I lavoratori della Fondazione Oasi di San Bonifacio si sono uniti alla protesta regionale per chiedere aumenti salariali senza gravare sulle famiglie.

La mattina del 4 settembre ha visto una significativa mobilitazione dei lavoratori delle case di riposo, con un presidio organizzato da Cgil, Cisl e Uil davanti alla Fondazione Oasi di San Bonifacio. Circa cinquanta lavoratori si sono riuniti per protestare contro le associazioni datoriali che, durante le trattative nazionali per il rinnovo del contratto Uneba, hanno proposto un aumento salariale insufficiente, limitato a 50 euro lordi mensili per il periodo 2020-2023.

Il presidio, tenutosi in contemporanea con altri in Veneto, ha rappresentato un successo in termini di partecipazione, nonostante la nota carenza di personale nelle case di riposo. Tale carenza rischia di compromettere il rispetto dei livelli minimi essenziali di organico, previsti per legge in caso di sciopero. Durante la manifestazione, i lavoratori hanno ricevuto un segnale di solidarietà dalla presidente della Fondazione Oasi, Maria Mastella, che ha espresso il proprio sostegno alle richieste avanzate, auspicando che anche a livello nazionale prevalga la ragionevolezza nelle trattative.
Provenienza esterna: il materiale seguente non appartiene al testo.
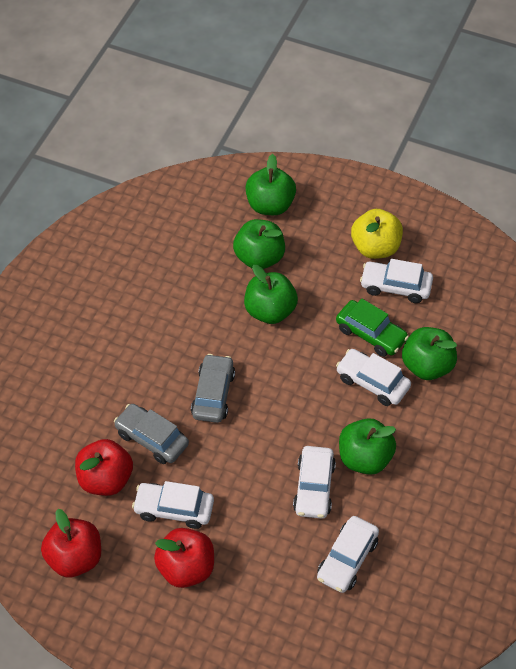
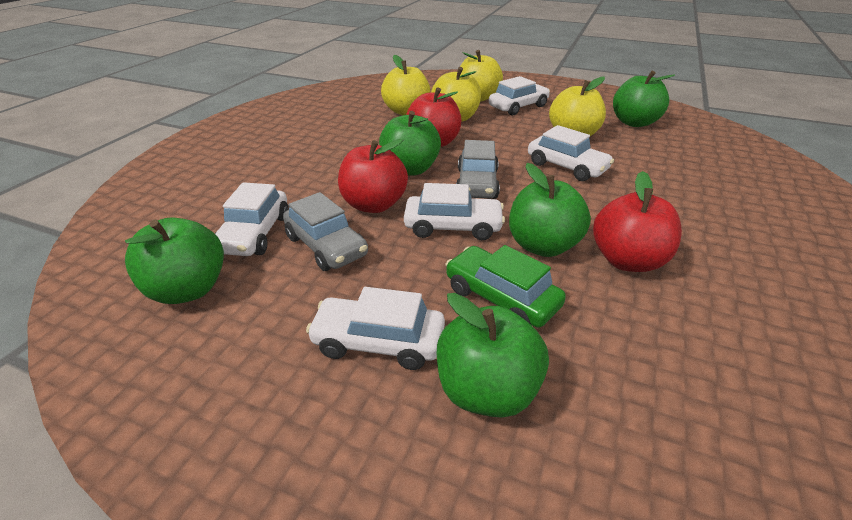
yellow apple: 1 -> 4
Antonio De Pasquale, segretario generale della Fp Cgil Verona, ha ringraziato i lavoratori per il loro impegno, sottolineando come il contratto Uneba rappresenti uno dei più poveri del settore, contribuendo a un inaccettabile dumping sociale. De Pasquale ha esortato le istituzioni a modificare il contratto, allineandolo agli standard degli altri settori, e ha accolto positivamente l’apertura manifestata dalla Fondazione Oasi, auspicando che tale supporto si concretizzi in aumenti salariali stabili e significativi.

Desire Lucchini e Valentino Geri, rappresentanti del terzo settore di Fp Cgil Verona, hanno aggiunto che gli adeguamenti salariali non possono essere scaricati sulle famiglie attraverso un aumento delle rette. Secondo loro, il welfare regionale e nazionale dovrebbe farsi carico di questi aumenti, considerandoli parte integrante del sistema di servizi socio-sanitari che deve essere garantito a tutti i cittadini.